From memory, his conception of it originated from a Yage/ayahuasca experience (that he documented in letters to ginsberg, released as the Yage Letters) in which he saw, in a murky and intense hellish vision, a vast futuristic city in which the entire of humankind lived, and all of the potentials of humanity exploding in all their ferocity - in ecstasy and in nightmarish murder - every imaginable potential being milked and exploited and expanded - everything from the most ecstatic of drug-fuelled orgies to droves of people clawing and gnashing eachother to death in the streets.


It's hard to say what he really meant by that but somehow it has stuck with me for many years, having first read naked lunch at 14. Just an image of the brutal, raw, intense reality of our humanness in full force. Like a trans-dimensional sphere of the source of what it means to be human - that you can visit in dreams.

Jodorowsky has similiar themes in his films obviously (Holy Mountain, El Topo etc), and I've always liked how, when people would ask him why there was so much senseless violence in his films, he would answer because violence was so much a part of our humanity and the truth of what he referred to it as 'the force of life'. I like that phrase very much, 'the force of life'.

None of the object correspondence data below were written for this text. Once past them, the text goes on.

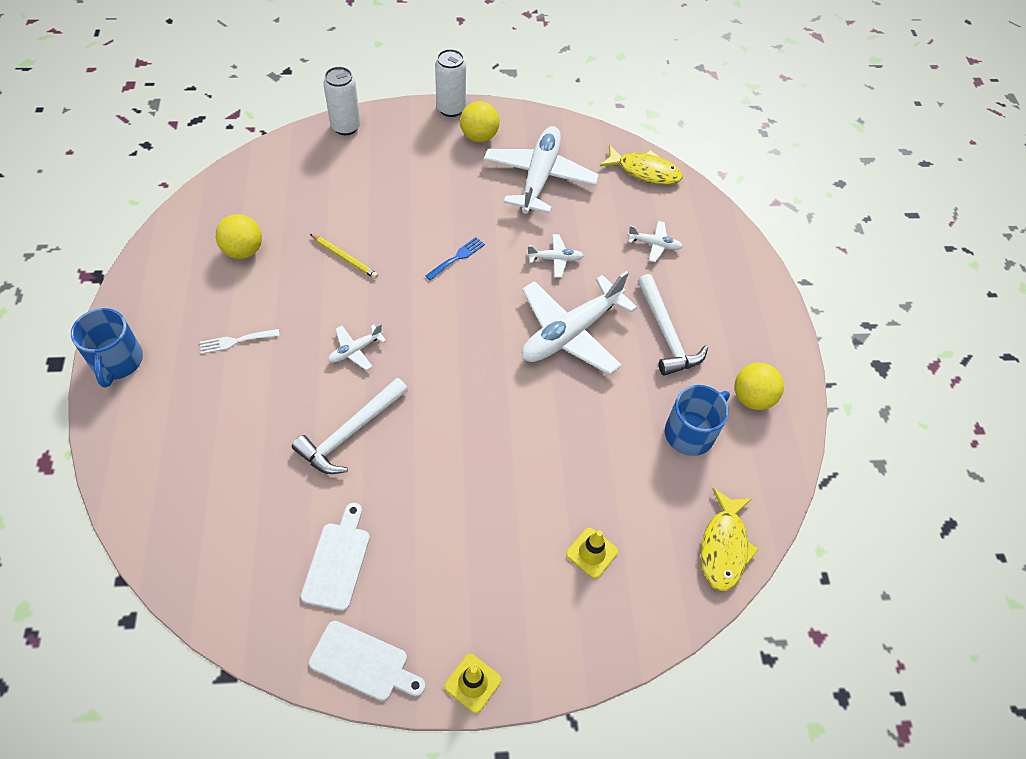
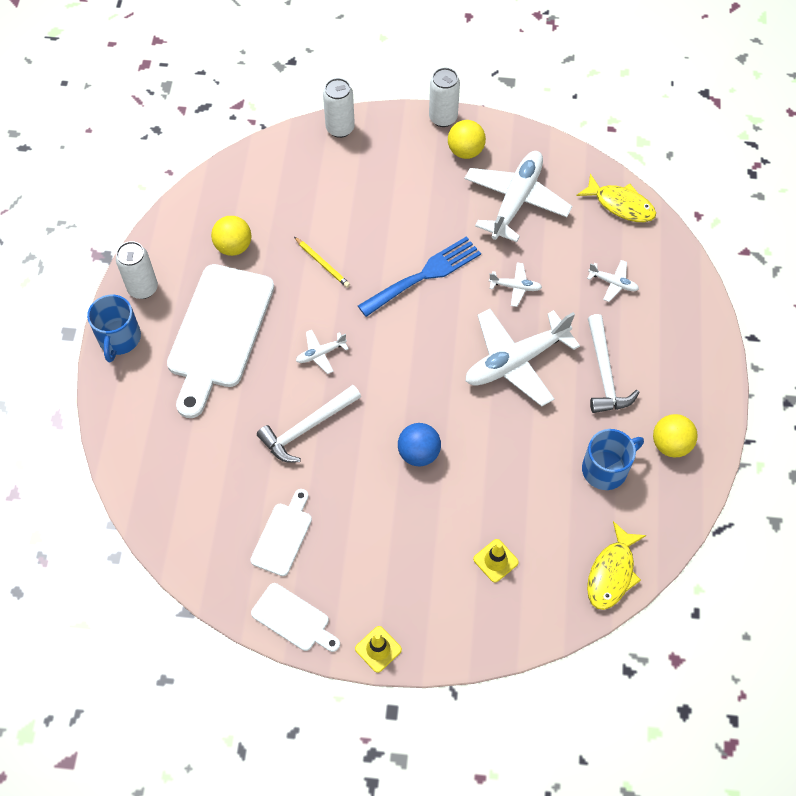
camera: 15 degrees right, 5 degrees up
(142, 304) = (143, 288): none -> white can
(236, 341) = (219, 332): white fork -> white cutting board
(457, 257) = (424, 275): blue fork -> blue fork, size x2.07
(482, 443) = (418, 453): none -> blue ball

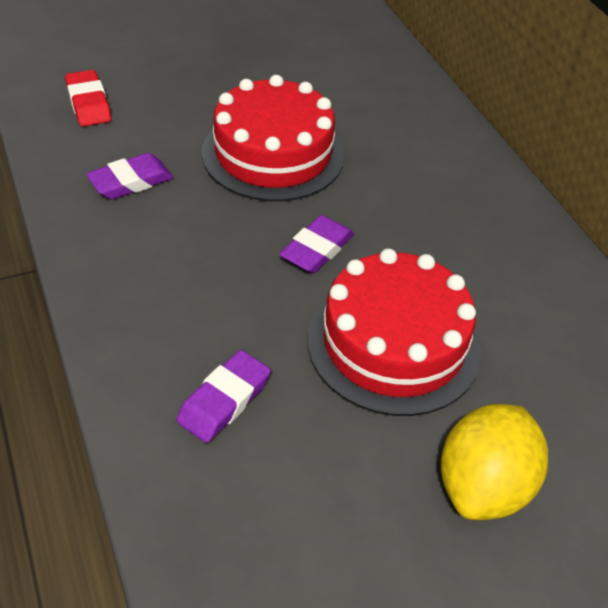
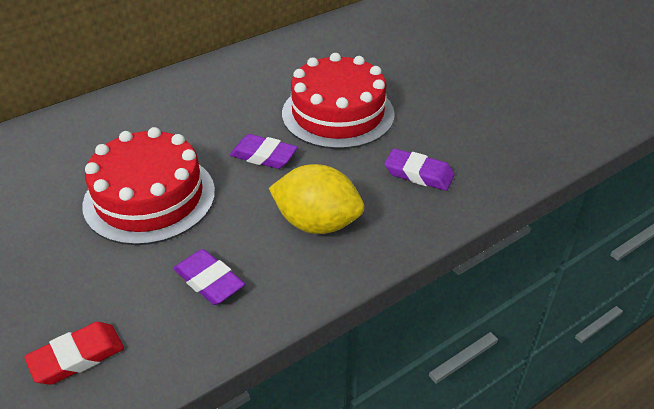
camera: 100 degrees left, 5 degrees down
(483, 485) = (420, 77): yellow lemon -> yellow lemon (317, 223)

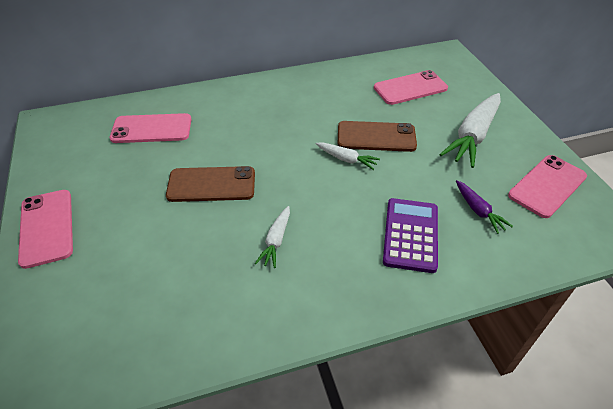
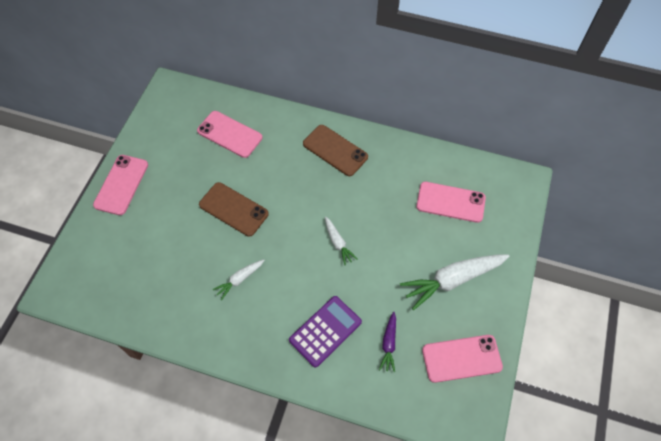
camera: 35 degrees right, 15 degrees up
(376, 137) = (377, 235): brown phone -> brown phone (335, 150)

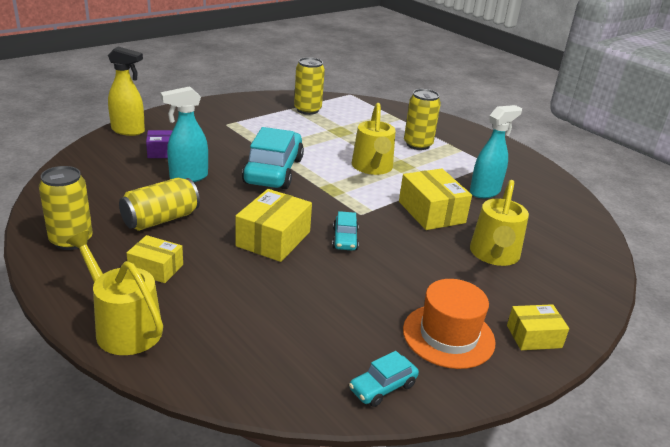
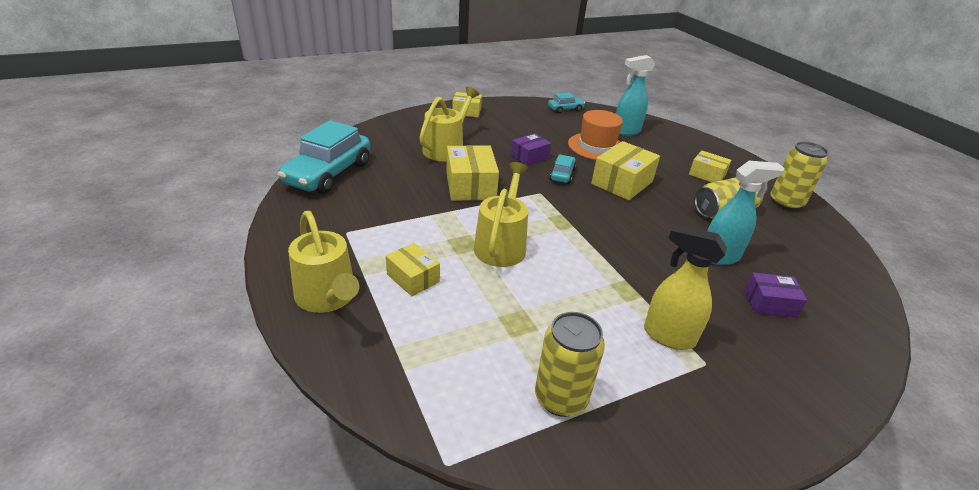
camera: 165 degrees left, 5 degrees up
(124, 327) = (709, 148): yellow watering can -> yellow watering can (328, 297)
(128, 131) = (850, 360): yellow spray bottle -> yellow spray bottle (668, 336)
(273, 171) = (624, 254): turquoise car -> turquoise car (328, 173)
(392, 259) = (529, 157): none -> purple box
(418, 144) = (413, 278): yellow can -> yellow box
(448, 336) = (517, 119): orange hat -> orange hat (596, 147)
(485, 192) = (394, 198): turquoise spray bottle -> turquoise spray bottle (626, 131)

In hindsight, on such a thing as ayahuasca which I have experienced on a few occasions - you tend to have visions, wild lucid experiences, of things which personally encapsulate your total vision of what life is all about. For Burroughs - a true hero of human evolution in my books - he saw Human Potential in it's chaos and it's possibility. Although Heroin remained his chief vice and inspiration throughout his life, it was the Ayahuasca and those visions which inspired most of his later creative work, in my opinion.
 

blackpixie

Well-known member
i just bookmarked that "chapter" yesterday and have yet to read all of it. But i think its obviously in the future, a place or society? It's revealing like a caricature of humanity's inherently twisted unconscious. Education is held hostage and, apparently, it is always spring here... ha but i just got into it
 

king feliks

New member
Interzone refers to tangier being an international city as it was from 1923 to 1957. An international city is an autonomous or semi-autonomous city-state that is separate from the direct supervision of a single nation-state.
 

JWoulf

Well-known member
nah, it's in part obviously modeled after tangier. But it's not only "Inter" in room, but also time. Sort of a futuristic nexus of the burroughs world.
 

hi2u

tyranical rhetoric rex
gysin burroughs and cronenberg all seem to draw different conclusions...but tangiers is a real place. in the film adaptation of naked lunch interzone is very much the same as tangier. the film does depict the activities described previously and perhaps also in the yage letters.
 

Mr. Tea

Let's Talk About Ceps
...a murky and intense hellish vision, a vast futuristic city in which the entire of humankind lived, and all of the potentials of humanity exploding in all their ferocity - in ecstasy and in nightmarish murder - every imaginable potential being milked and exploited and expanded - everything from the most ecstatic of drug-fuelled orgies to droves of people clawing and gnashing eachother to death in the streets.

Sounds familiar...

"[The Old Ones'] cult would never die till the stars came right again, and the secret priests would take great Cthulhu from His tomb to revive His subjects and resume His rule of earth. The time would be easy to know, for then mankind would have become as the Great Old Ones; free and wild and beyond good and evil, with laws and morals thrown aside and all men shouting and killing and revelling in joy. Then the liberated Old Ones would teach them new ways to shout and kill and revel and enjoy themselves, and all the earth would flame with a holocaust of ecstasy and freedom."​
- H.P.Lovecraft, The Call of Cthulhu

Although Heroin remained his chief vice and inspiration throughout his life, it was the Ayahuasca and those visions which inspired most of his later creative work, in my opinion.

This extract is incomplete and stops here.